The mean respiratory rate/min before intrathecal injection in this study were 16.23±1.4, 15.91±3.02, 16.38±2.34 in Group A, Group B and Group C respectively (Table-12). The difference between pre injection value and after giving intrathecal injection at different time interval in all the three group were statistically insignificant (p>0.05). These observations were supported by various studies. Torres et al (1993) in their study compared the analgesic efficacy of intrathecal tramadol and bupivacaine with fentanyl and bupivacaine in moderate to severe postoperative pain. They found that respiratory rate was lower in fentanyl group, but there was no respiratory depression (RR<10) intraoperatively as well as postoperatively. B. N. Biswas et al7 (2002) in their study reported that none of the patient in either group experienced respiratory depression (RR<10/min or SpO2 <90%). Hiral Chavda and Purvi J Mehta11 (2009) in their study concluded that fentanyl (25 mg) does not cause respiratory depression when administered intrathecaly. M. Ravishankar et al8 (2002), A. M. Kaki et al9 (2003) and Susmita Chakraborty et al5 (2008) found that intrathecal tramadol in their respective study doses, with hyperbaric bupivacaine does not cause respiratory depression.

Side Effects

In present study incidence and frequency of side effects and complications were closely monitored in intraoperative as well as postoperative period (Table-13). There was 1 patient in control group A, 2 patients each in group B and C; who had suffered bradycardia, which was effectively treated by i.e. Atropine 0.6 mg. There were 2, 3, 5 patients in group A, B and C respectively, who suffered hypotension, it was transient and treated by i.v. fluids and i.v Mephentermine sulphate 3 mg. Although incidences of hypotension were more with Tramadol and Fentanyl group, none of the patient suffered moderate to severe hypotension. Nausea and Vomiting was most common in group B (5 patients), followed by group C (2 patients) and group A (1 patient). It was treated with i.v. Pantoprazol 40 mg and i.v. Metoclopramide 10 mg. Shivering was found in 3 patients in group A, there was no incidence of Shivering in Group B and Group C. This may be due to the anti shivering effect of Tramadol and Fentanyl. Incidence of sedation was equal in all three groups, 3 patients in every group. There were no incidence of respiratory depression and headache intra operatively and postoperatively.

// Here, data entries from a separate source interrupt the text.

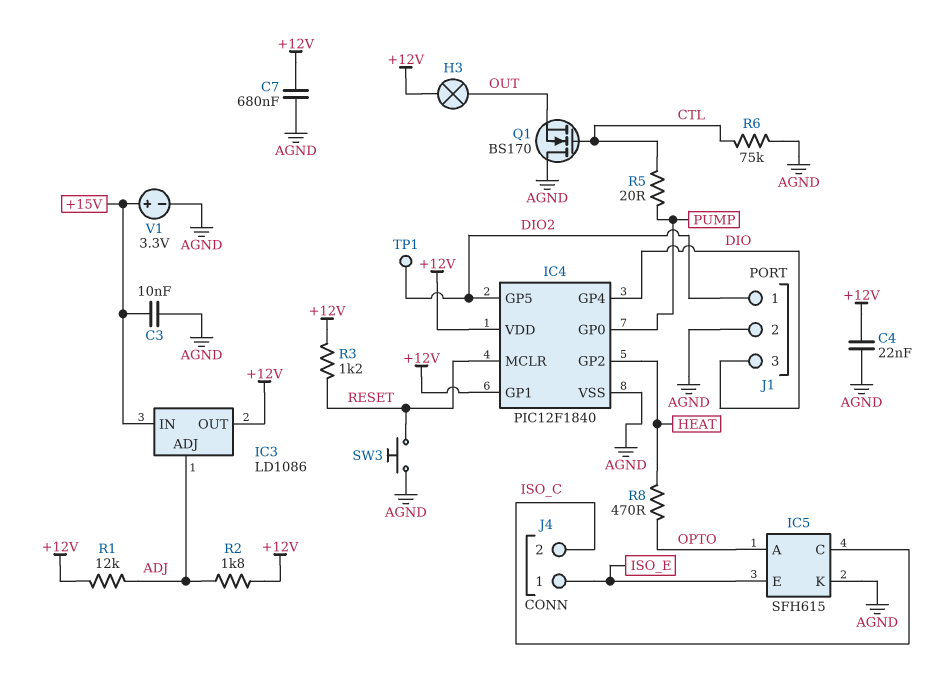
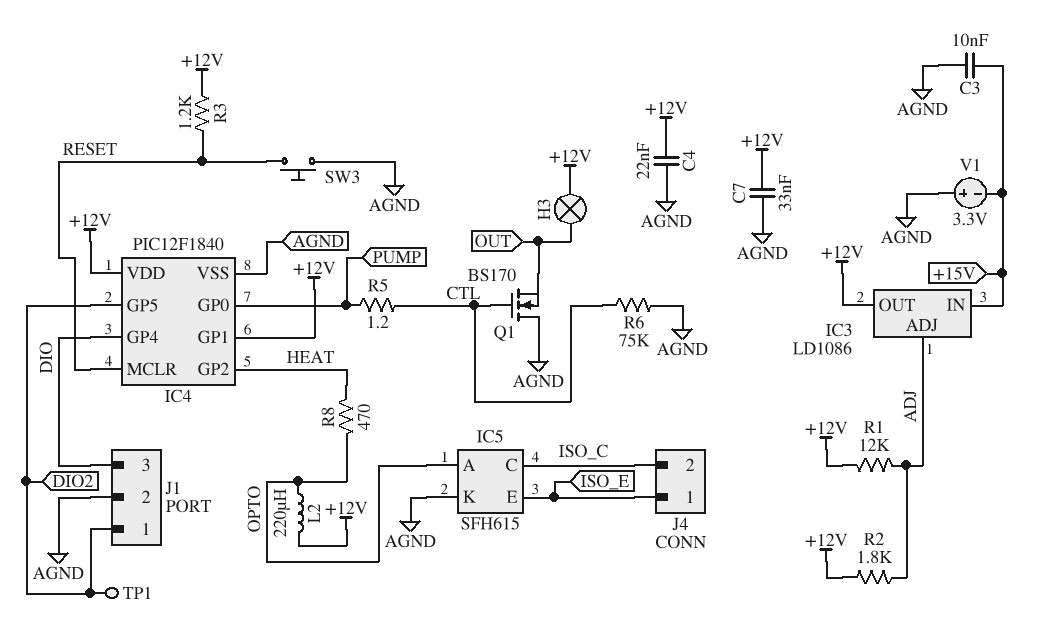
C7: 680nF (+12V, AGND) -> 33nF (+12V, AGND)
L2: none -> 220uH (+12V, OPTO)
R5: 20 (CTL, PUMP) -> 1.2 (CTL, PUMP)
V1: 3.3V (plus +15V, minus AGND) -> 3.3V (plus AGND, minus +15V)

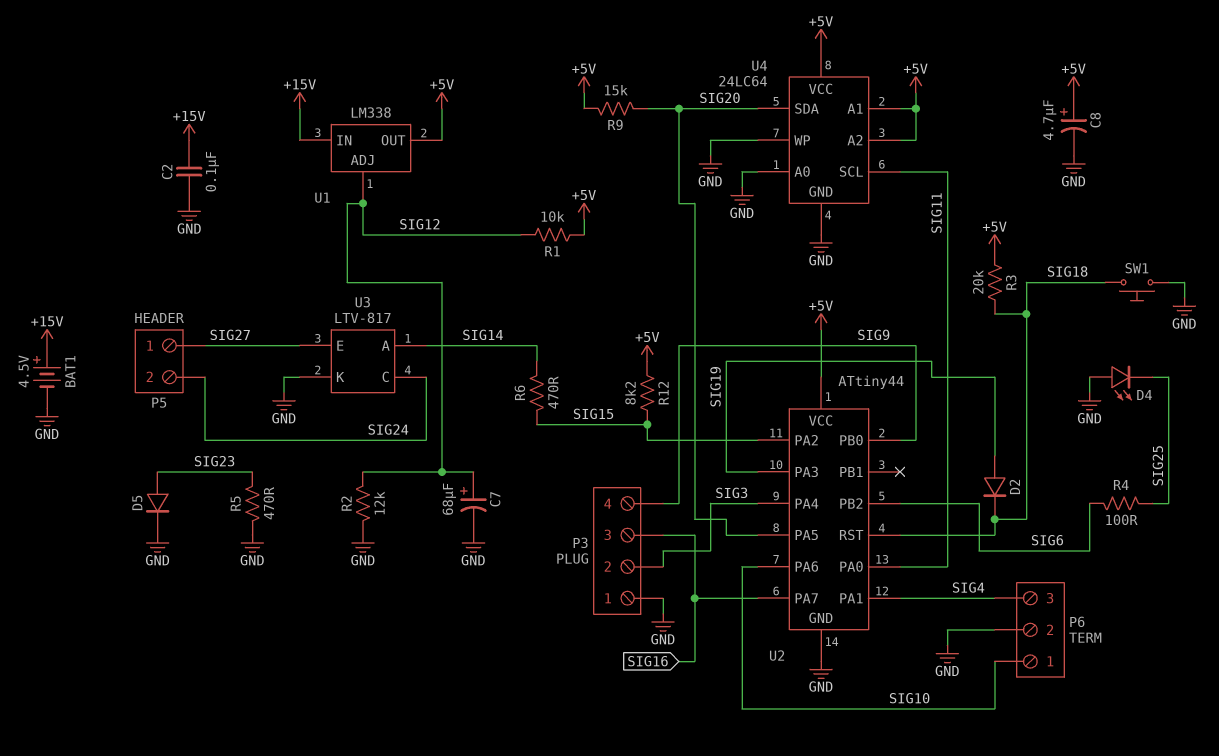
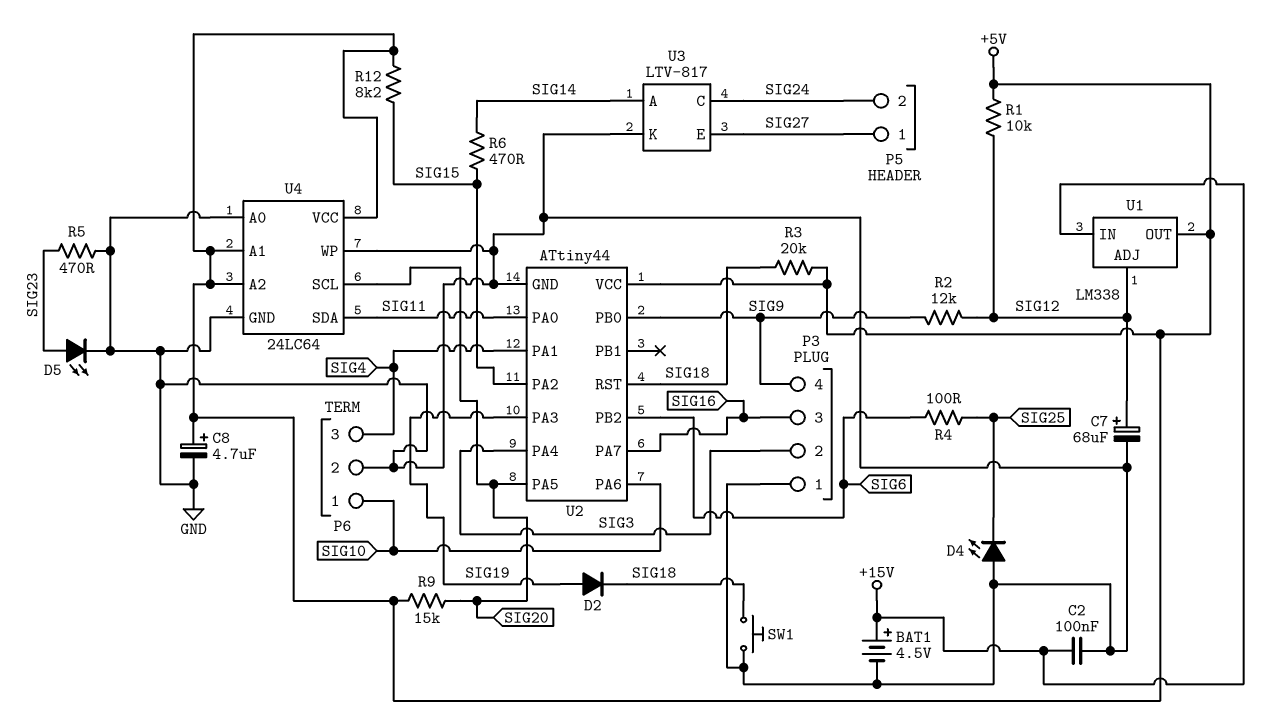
D5: diode (A SIG23, K GND) -> LED (A SIG23, K GND)
R2: 12k (GND, SIG12) -> 12k (SIG9, SIG12)
U4 pin SCL: SIG11 -> SIG20
U4 pin SDA: SIG20 -> SIG11

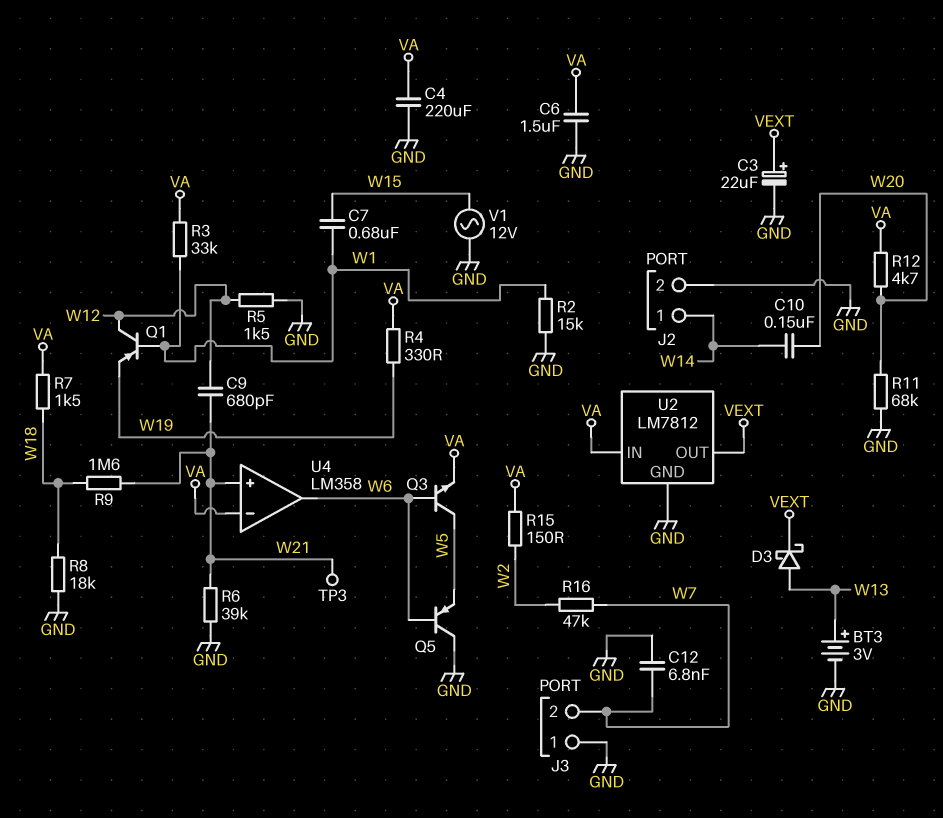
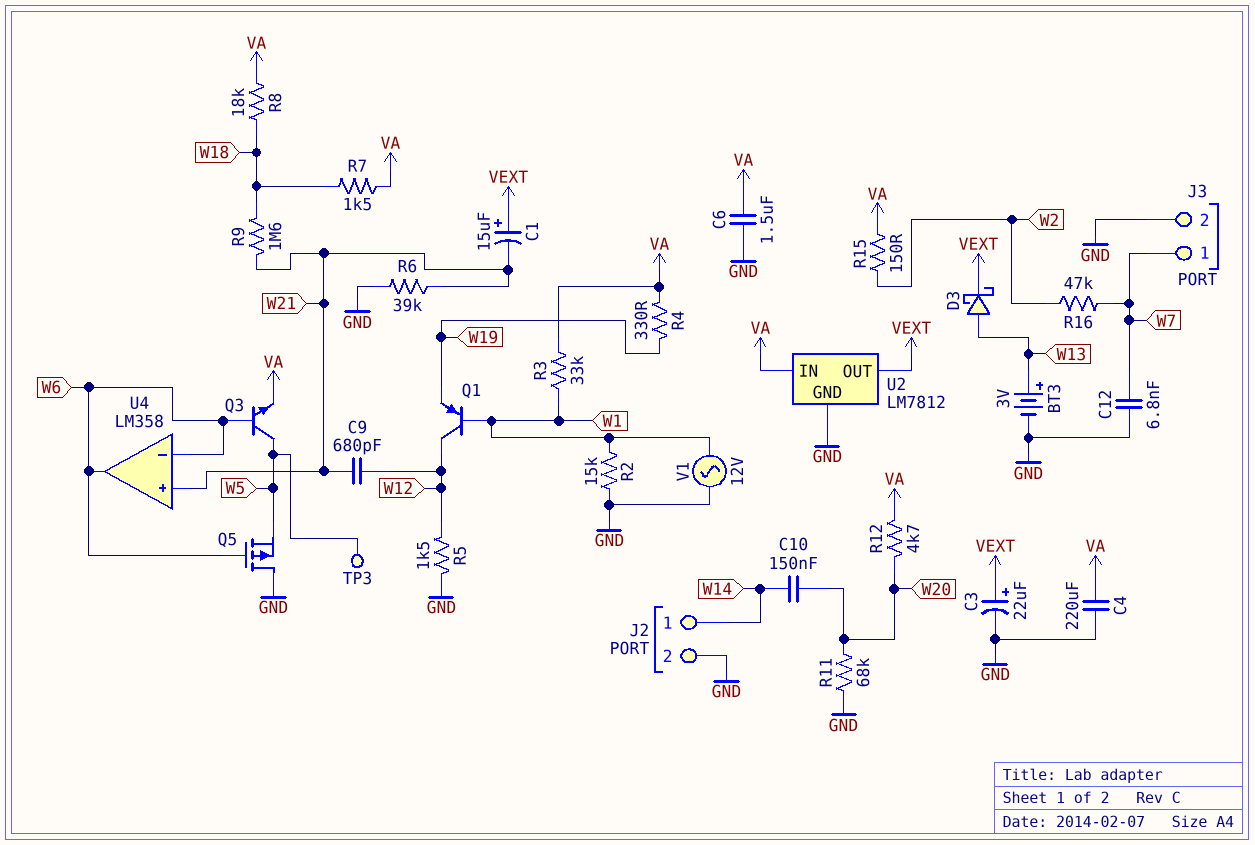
C1: none -> 15uF (plus VEXT, minus W21)
C7: 680nF (W1, W15) -> none
J3 pin 1: GND -> W7
J3 pin 2: W7 -> GND
Q5: PNP (B W6, C GND, E W5) -> PMOS (G W6, D GND, S W5)
R8: 18k (GND, W18) -> 18k (VA, W18)
TP3: test point (W21) -> test point (W5)
U4 pin in-: VA -> W6
V1: AC 12V (GND, W15) -> AC 12V (GND, W1)

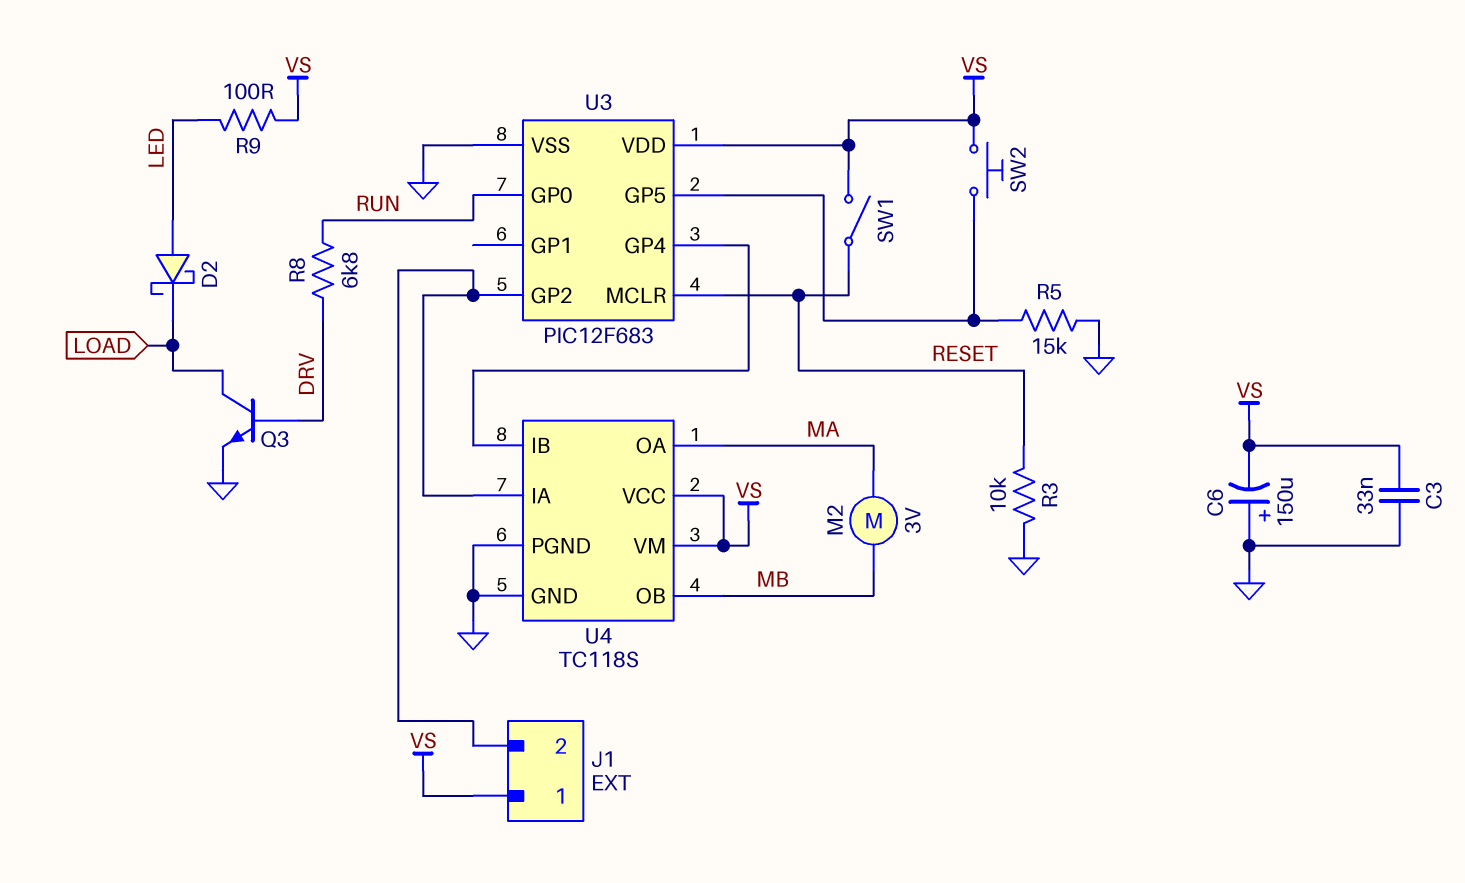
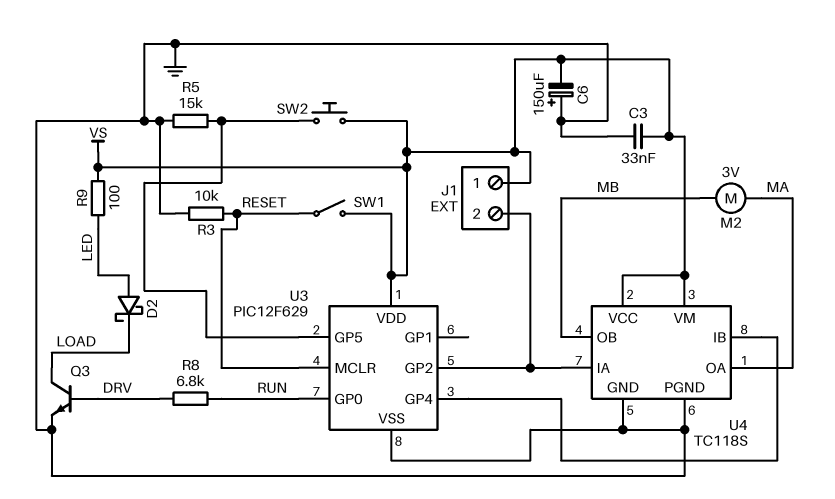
U3: PIC12F683 -> PIC12F629

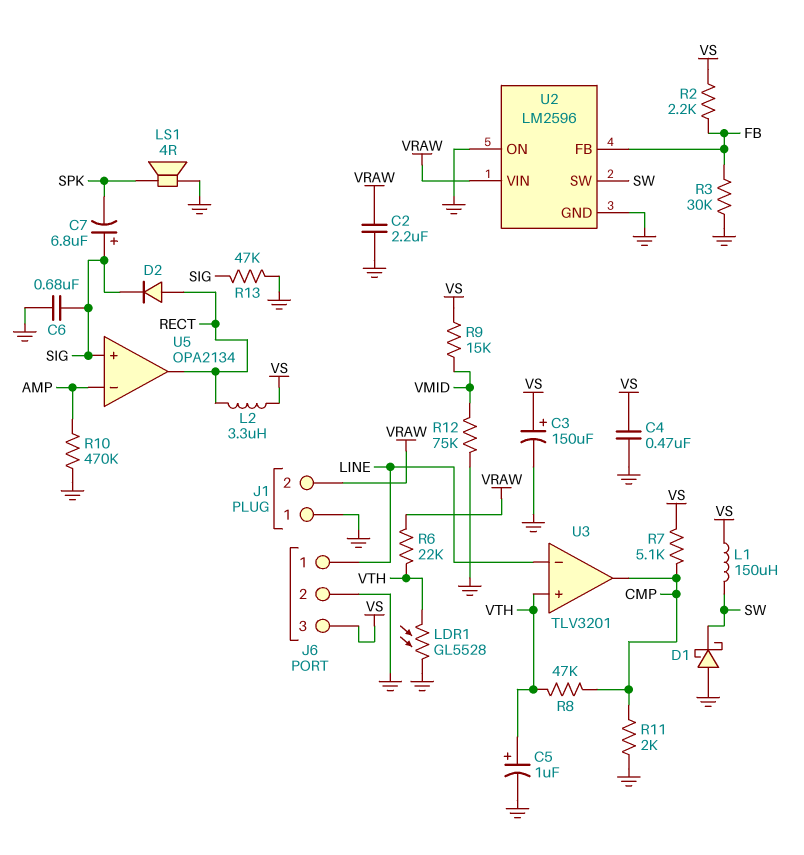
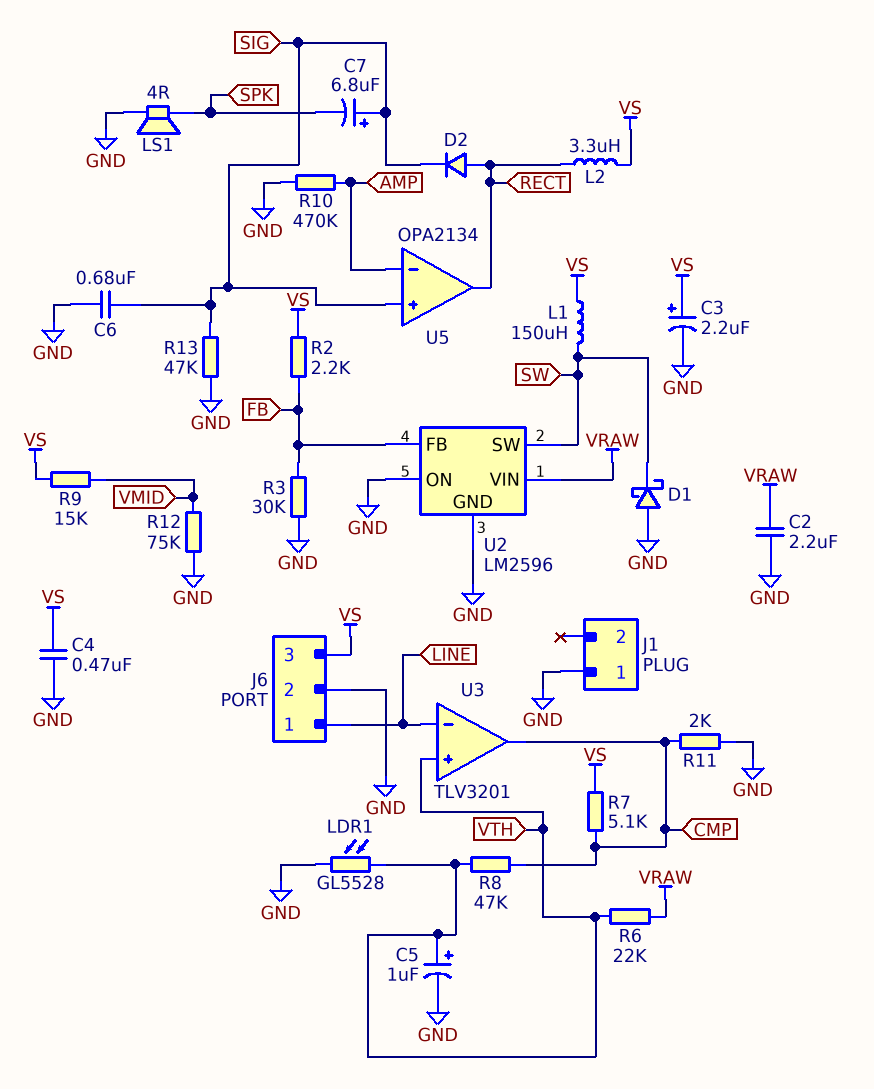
C3: 150uF (plus VS, minus GND) -> 2.2uF (plus VS, minus GND)
J1 pin 2: VRAW -> none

No incidence of urinary retention could be identified as all patients were catheterized intraoperatively till postoperative period.

 

CONCLUSION

On the basis of present study following conclusion were drawn:

The mean duration of postoperative pain relief was significantly longer in the range of 6.15±1.02 hours with intrathecal Fentanyl when compared to 4.21±0.91 hours with intrathecal Tramadol. Intraoperative and postoperative vital parameters are not affected by the addition of fentanyl or Tramadol to Bupivacaine for subarachnoid block. Fentanyl or Tramadol given intrathecally with Bupivacaine does not affect the characteristics subarachnoid block. Thus it can be concluded the Fentanyl in a dose of 25 mg intrathecally provides longer postoperative pain relief compared to intrathecal 25mg Tramadol with appreciable less incidence of side effects.